Hearing it sung in late-October brought to mind the late Queen's funeral in mid-September, on the cusp of Autumn. Purcell's anthem had then been sung by the choirs of Westminster Abbey and the Chapel Royal, at the beginning of the state funeral, a powerful expression of the Christian hope in which the late Queen lived and died.
When I heard it sung in the parish church, the rich glory of early Autumn days had gone. Harvest Thanksgiving was past. By late-October the leaves were beginning to fall, the days to darken. Autumn's yearly intimations of our mortality were again becoming evident. The anthem transfigured these intimations, bathing the falling leaves, the darkening days, and the fall of the year in the light of the life everlasting.
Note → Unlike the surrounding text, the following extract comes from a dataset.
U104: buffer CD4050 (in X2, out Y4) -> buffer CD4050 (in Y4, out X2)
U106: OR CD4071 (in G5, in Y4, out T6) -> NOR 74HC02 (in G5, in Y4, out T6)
In doing so it also suggested the approach of November, the month when the memory of the departed is recollected by the Church. On All Saints' Day we celebrate the hope that underpins Purcell's anthem, the prayer answered in "the spirits of just men made perfect": "that we may come to those unspeakable joys, which thou hast prepared for them that unfeignedly love thee". We behold in "thy blessed Saints" that the God of glory does not "Shut not thy merciful ears unto our pray'rs".
The joy of All Hallows, however, passes, with the sombre, stark days of Remembrancetide falling in mid-November. The days are then much colder, the trees bare. Autumn is nearing its close as we remember those who fell in the trenches of Flanders, in the cold waters of the Atlantic, on the beaches of Normandy, in the jungles of Asia and the Pacific; in the lanes and byways of Northern Ireland. Those whose "name liveth for evermore". Purcell's anthem will come to mind on Remembrance Sunday, gathering up in prayerful commendation the multitude of the fallen, beseeching Almighty God that "the pains of death" will not have taken these souls without number from eternal mercy.
After Remembrancetide, November turns towards Advent, and Autumn reaches it close: late afternoon sunsets, frosts, and preparations for the festive season. And then, too, the echoes of Purcell's anthem from late October will still be heard, as we prepare to stand before the One who "shall come again in his glorious Majesty, to judge both the quick and the dead".
Thou knowest, Lord, the secrets of our hearts;
Shut not thy merciful ears unto our pray'rs;
But spare us, Lord most holy, O God most mighty.
O holy and most merciful Saviour,
Thou most worthy Judge eternal,
Suffer us not at our last hour,
For any pains of death to fall away from Thee.